The news that Anthony Doerr had a new book out was cause enough for celebration, but to discover that it’s dedicated to ‘the librarians then, now, and in the years to come’, made a book review of Cloud Cuckoo Land the only choice for December.
The narrative whirls between centuries; first in future space, then an ancient Greek text, now a library in 2020, then medieval Constantinople…. It could make you dizzy, except for an early inkling that all the threads are linked. So that same perplexity propels you on, leaping through chapters in faith.
How knowledge is stored and kept safe is the central motif running through to the end.

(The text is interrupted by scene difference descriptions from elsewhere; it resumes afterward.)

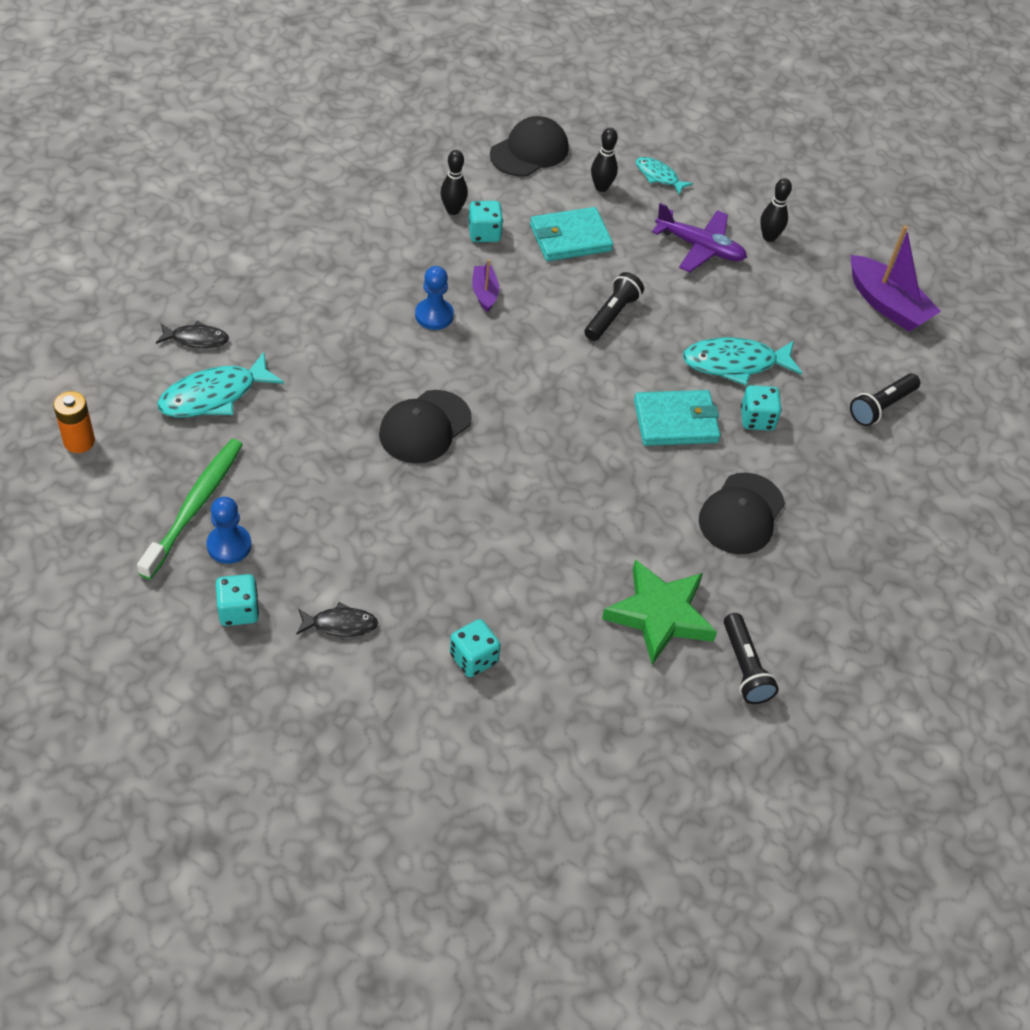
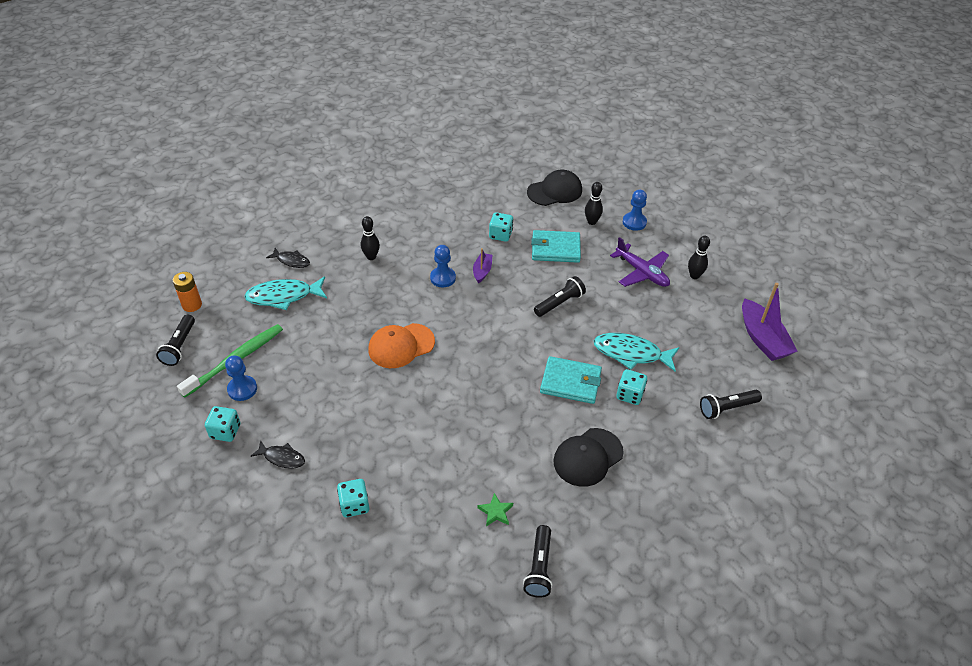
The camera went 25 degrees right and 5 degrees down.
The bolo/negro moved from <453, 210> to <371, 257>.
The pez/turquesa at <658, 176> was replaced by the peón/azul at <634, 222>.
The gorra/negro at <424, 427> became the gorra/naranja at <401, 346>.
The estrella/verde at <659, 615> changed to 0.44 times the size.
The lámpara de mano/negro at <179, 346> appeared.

‘A text – a book – is a resting place for the memories of people who have lived before. A way for the memory to stay fixed after the soul has traveled on’ explains an old man to a girl who has just learnt to read.
Elizabeth Knox, in her review in The Guardian, observes that when any book within Cloud Cuckoo Land is read, ‘the reading and sharing is always an act of love’.
We understand Cloud Cuckoo Land to be a place of unrealistic idealism, and anyone who lives there to be crazy. What does that imply for those who hold their hope in books?
I recommend this as top choice for Jolabokaflod, the excellent Icelandic tradition of a Christmas Eve ‘book flood’, when family and friends give the gift of good reads.
‘All The Light We Cannot See’, by the same author, is also excellent.